Connecting Elavumthitta to other places by public transport was challenging. The road from Ambalakadavu Junction in Thumpamon to Elavumthitta was very narrow and mostly a cart track in the 1950s. The nearest bus was at Thekkemala Junction near Kozhencherry.

In the early 1950s, bridges were constructed near Punnakkad on the Thekkemala-Elavumthitta road, and additional bridges and culverts were built south of Elavumthitta near Ramanchira. The roadwork included heavy filling in paddy fields, managed by contractor Mr. M.G. George of Mannil, Nellanikunnu.

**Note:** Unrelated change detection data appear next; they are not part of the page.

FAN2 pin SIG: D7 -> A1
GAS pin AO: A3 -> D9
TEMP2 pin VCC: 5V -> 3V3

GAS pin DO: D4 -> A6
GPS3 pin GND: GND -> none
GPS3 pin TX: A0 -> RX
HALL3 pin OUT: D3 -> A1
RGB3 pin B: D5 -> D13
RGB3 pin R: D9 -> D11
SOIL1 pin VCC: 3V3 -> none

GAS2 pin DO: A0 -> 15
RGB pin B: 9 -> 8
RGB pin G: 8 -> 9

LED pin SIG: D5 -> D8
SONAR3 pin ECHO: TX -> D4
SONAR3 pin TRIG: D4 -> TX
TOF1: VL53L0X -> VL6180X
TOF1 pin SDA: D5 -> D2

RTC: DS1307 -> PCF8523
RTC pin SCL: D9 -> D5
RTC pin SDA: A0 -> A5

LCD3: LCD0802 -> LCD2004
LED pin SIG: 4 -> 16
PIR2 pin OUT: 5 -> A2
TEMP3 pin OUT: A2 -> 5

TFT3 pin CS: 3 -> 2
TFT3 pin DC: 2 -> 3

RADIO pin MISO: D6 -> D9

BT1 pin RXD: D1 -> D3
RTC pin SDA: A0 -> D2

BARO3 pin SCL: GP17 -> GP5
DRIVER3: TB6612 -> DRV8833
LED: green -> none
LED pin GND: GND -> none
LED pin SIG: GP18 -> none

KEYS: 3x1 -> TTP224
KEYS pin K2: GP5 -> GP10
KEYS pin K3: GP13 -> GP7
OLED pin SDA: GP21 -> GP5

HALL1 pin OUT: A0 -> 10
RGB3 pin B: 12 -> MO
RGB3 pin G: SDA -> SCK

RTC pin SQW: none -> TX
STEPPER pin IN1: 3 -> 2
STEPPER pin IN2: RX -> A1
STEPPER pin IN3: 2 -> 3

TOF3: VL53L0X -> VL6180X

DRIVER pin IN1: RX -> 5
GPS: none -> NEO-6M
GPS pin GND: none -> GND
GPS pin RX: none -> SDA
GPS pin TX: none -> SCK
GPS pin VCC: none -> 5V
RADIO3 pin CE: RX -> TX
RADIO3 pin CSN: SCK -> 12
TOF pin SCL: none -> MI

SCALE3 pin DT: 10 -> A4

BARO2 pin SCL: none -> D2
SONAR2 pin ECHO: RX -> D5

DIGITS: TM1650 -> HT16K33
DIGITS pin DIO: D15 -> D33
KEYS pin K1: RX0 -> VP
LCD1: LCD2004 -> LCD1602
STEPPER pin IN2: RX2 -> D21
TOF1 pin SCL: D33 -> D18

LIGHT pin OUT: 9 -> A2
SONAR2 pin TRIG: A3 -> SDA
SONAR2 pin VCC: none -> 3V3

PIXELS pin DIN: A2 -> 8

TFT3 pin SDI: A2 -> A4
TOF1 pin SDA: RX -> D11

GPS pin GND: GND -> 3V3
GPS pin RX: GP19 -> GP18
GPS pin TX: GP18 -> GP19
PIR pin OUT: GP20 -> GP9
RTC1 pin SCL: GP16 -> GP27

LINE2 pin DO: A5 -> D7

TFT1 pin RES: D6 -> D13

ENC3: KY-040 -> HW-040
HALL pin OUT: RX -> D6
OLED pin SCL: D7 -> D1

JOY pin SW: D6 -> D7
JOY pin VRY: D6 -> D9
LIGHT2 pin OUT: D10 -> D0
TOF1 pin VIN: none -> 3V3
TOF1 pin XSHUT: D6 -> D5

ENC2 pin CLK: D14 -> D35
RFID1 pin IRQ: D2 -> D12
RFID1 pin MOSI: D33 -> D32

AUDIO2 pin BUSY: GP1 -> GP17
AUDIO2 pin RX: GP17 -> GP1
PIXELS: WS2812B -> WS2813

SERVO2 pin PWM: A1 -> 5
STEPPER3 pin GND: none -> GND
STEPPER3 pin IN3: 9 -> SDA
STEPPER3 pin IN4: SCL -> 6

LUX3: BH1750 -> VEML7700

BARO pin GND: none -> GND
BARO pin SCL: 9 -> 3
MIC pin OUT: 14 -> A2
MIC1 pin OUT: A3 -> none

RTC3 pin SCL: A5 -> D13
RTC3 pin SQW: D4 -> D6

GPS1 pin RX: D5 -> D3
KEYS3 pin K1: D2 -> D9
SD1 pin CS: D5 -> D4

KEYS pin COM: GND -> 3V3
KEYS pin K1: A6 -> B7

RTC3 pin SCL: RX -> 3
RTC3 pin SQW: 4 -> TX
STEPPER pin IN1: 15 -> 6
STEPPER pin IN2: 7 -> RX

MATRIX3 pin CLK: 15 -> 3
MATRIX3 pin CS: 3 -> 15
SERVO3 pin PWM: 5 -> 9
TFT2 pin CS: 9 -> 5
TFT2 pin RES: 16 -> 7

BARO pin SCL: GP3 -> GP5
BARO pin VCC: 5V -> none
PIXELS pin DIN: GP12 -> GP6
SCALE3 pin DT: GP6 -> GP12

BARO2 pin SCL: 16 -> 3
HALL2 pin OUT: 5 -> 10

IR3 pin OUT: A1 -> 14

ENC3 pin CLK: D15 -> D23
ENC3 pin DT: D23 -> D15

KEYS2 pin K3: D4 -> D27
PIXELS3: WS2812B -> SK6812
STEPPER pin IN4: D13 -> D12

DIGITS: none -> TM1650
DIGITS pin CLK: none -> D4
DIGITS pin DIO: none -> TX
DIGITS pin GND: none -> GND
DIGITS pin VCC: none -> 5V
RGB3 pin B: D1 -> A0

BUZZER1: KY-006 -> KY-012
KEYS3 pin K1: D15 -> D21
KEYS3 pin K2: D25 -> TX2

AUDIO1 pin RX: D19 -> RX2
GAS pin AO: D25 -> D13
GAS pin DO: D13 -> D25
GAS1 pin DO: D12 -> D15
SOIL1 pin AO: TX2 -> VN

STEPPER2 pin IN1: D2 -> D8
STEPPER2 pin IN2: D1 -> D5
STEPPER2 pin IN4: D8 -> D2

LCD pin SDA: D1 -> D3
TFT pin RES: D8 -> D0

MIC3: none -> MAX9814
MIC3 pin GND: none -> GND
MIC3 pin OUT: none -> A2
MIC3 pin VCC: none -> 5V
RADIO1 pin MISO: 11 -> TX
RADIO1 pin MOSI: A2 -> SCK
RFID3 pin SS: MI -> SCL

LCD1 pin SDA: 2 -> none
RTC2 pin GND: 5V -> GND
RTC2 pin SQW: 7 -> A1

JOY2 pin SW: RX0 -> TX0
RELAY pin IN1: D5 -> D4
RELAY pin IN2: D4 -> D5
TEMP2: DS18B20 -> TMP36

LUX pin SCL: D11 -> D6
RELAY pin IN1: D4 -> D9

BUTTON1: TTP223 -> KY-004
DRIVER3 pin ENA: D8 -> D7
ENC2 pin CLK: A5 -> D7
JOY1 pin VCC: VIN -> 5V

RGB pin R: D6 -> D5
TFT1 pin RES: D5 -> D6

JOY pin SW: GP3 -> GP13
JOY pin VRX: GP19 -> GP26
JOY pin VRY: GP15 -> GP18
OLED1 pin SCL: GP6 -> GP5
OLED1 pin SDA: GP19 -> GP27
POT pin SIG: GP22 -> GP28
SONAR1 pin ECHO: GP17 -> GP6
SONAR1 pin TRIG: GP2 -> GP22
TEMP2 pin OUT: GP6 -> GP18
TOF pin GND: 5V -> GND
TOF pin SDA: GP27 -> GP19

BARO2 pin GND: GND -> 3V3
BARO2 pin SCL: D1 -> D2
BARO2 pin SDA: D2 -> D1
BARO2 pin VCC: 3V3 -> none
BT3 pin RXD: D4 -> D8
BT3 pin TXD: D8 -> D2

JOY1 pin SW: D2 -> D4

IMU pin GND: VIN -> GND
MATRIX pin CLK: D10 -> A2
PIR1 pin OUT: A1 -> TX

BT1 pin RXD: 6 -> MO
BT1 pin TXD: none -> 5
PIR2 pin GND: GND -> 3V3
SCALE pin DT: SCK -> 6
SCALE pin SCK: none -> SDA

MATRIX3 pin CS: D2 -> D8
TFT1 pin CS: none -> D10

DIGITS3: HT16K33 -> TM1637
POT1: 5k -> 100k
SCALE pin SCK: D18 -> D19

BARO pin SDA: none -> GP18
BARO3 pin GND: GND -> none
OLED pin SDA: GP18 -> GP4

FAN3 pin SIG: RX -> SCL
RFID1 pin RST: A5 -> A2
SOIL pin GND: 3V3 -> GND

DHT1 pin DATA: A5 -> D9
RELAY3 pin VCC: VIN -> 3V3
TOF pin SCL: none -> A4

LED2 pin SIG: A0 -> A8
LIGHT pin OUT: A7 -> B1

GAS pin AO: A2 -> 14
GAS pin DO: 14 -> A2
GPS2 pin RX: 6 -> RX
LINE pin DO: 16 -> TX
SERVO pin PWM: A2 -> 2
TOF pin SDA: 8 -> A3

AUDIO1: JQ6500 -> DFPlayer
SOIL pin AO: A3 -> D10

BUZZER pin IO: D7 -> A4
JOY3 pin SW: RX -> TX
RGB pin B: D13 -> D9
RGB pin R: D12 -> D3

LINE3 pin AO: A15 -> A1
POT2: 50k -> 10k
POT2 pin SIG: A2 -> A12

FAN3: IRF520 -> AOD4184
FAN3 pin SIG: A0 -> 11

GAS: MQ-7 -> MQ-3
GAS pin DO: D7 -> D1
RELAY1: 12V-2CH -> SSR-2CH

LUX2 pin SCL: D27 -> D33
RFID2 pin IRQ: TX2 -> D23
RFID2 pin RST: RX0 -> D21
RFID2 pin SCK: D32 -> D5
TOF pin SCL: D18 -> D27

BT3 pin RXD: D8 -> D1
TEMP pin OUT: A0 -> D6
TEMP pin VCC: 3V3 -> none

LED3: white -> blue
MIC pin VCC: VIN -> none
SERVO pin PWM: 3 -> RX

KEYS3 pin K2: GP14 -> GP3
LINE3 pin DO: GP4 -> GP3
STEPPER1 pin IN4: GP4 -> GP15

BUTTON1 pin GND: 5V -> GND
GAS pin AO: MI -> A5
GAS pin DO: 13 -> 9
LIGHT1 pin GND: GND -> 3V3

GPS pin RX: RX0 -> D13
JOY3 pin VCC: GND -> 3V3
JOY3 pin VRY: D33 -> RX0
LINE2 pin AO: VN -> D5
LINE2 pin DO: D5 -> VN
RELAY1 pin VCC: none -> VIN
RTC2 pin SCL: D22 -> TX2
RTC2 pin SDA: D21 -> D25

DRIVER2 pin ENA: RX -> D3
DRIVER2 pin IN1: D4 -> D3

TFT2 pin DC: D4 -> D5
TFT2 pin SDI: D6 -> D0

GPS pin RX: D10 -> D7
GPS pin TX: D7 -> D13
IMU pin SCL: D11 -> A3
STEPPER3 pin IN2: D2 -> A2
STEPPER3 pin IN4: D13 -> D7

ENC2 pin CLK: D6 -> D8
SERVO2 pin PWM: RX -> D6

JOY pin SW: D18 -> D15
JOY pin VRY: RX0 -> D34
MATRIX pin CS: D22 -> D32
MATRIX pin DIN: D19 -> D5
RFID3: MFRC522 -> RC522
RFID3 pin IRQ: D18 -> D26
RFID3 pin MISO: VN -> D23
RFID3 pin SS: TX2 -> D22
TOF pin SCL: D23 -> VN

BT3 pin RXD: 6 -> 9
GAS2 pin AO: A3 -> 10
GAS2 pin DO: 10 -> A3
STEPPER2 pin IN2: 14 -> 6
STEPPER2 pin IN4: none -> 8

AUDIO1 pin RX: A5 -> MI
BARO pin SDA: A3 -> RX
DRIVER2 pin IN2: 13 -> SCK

In 1954, a private bus service called "DAILY EXPRESS" began operating from Kallisseri to Omalloor.

The push for a government transport bus service gained momentum with the newly elected government. Kambisseril Sankaran Vaidyan, then president of Mezhuveli Panchayat, used his influence to secure a bus route from the Transport Minister M.N. Govindan Nair. The condition for this was that the local road needed to be made motorable. Government officials surveyed the route and recommended road improvements, which were to be carried out by the local community at their own expense.

Sankaran Vaidyan organized volunteers to work on the road, but faced resistance from a landowner near Ramanchira, who sought a court stay and police protection. Despite the landowner's objections, hundreds of locals with tools and determination gathered to start the work. When a police inspector arrived to halt the effort, Vaidyan offered him a cigarette and encouraged the workers to continue. The collective effort and determination of the people led to the fulfillment of their long-awaited dream: a public transport bus service for Elavumthitta.

=== T.K. Kunjumman road ===
In 1948, Adv. V.K. Varghese, a CSI church member and MLA of Pathanamthitta, highlighted the urgent need for a motorable road from Elavumthitta to Omalloor to the PWD authorities. Thekkethil Sri. Kunjumman led the initiative to widen the road and establish bus service in the area. As Panchayat President of Chenneerkkara for several terms, Kunjumman also played a key role in securing a Primary Health Centre for Elavumthitta. Sri. Kuzhimannil K.C. Kurien donated the land for this health centre.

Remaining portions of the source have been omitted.